Venezuela Using Grace Period to Ensure Principal Payment: Torino

(Bloomberg) -- "We believe that the government has decided to use the grace periods for all coupon payments in order to ensure that it has the resources available to make the amortization payments, for which there is no grace period," Torino chief economist Francisco Rodriguez writes in report.
  • The most important driver of the opposition’s loss in gubernatorial elections appears instead to be inability to get out its voters
  • Of Venezuela’s external obligations, 39% are in bonds and promissory notes, 21% in multilateral and bilateral loans and another 21% in trade credits and arrears: Torino
    • Variety of creditors allows the country to contemplate diverse strategies
  • Current administration appears to privilege NY-law bondholders, renegotiate with bilateral creditors, and forcibly restructure others
    • "That strategy seems to privilege the creditors that have greater power to enforce their claims in international courts and more difficulties in solving collective action problems.
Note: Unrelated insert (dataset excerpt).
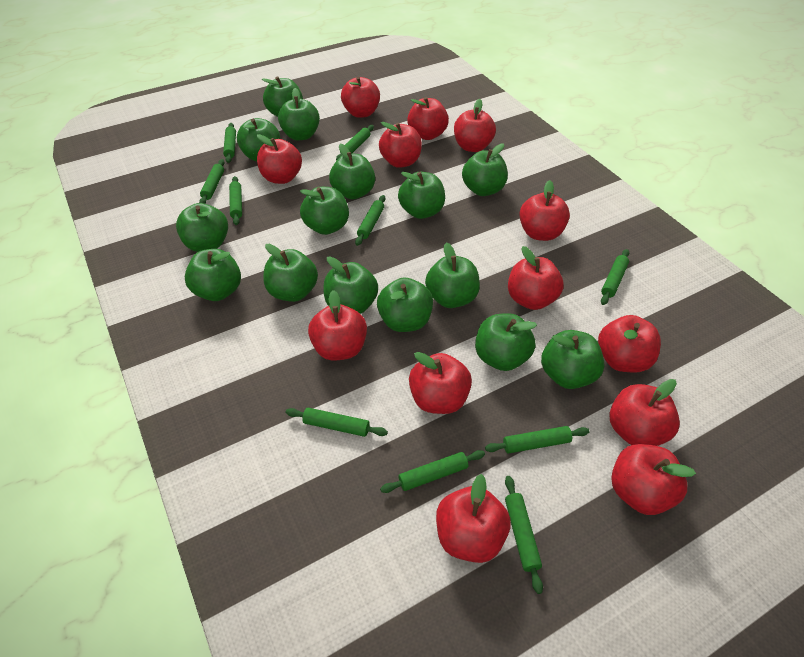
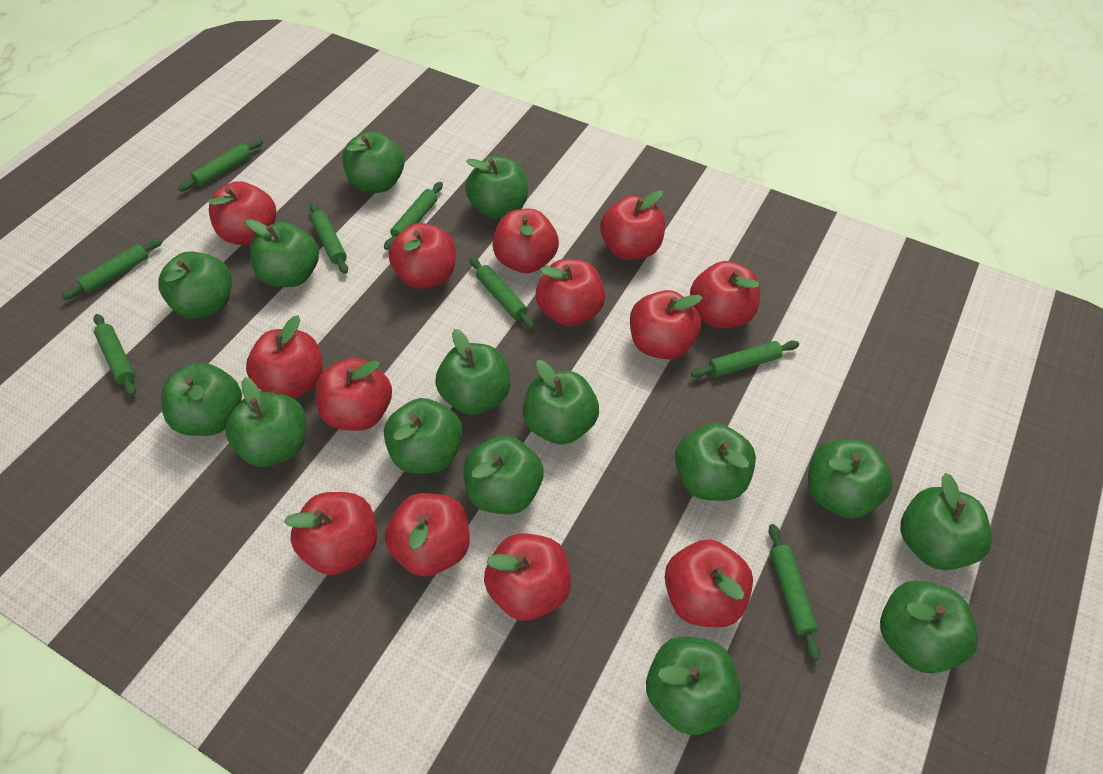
green rolling pin: 10 -> 8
One could imagine that, even in a more orderly restructuring strategy, a similar scheme of prioritization could be maintained"
  • NOTE: Venezuela’s Behind on Its Debt and Facing Two Huge Payments
To contact the reporter on this story: Christine Jenkins in Bogota at cjenkins28@bloomberg.net To contact the editors responsible for this story: Arie Shapira at ashapira3@bloomberg.net Ney Hayashi

Alert: HALISTER1
Source: BFW (Bloomberg First Word)

Tickers
PDVSA VC (Petroleos de Venezuela SA)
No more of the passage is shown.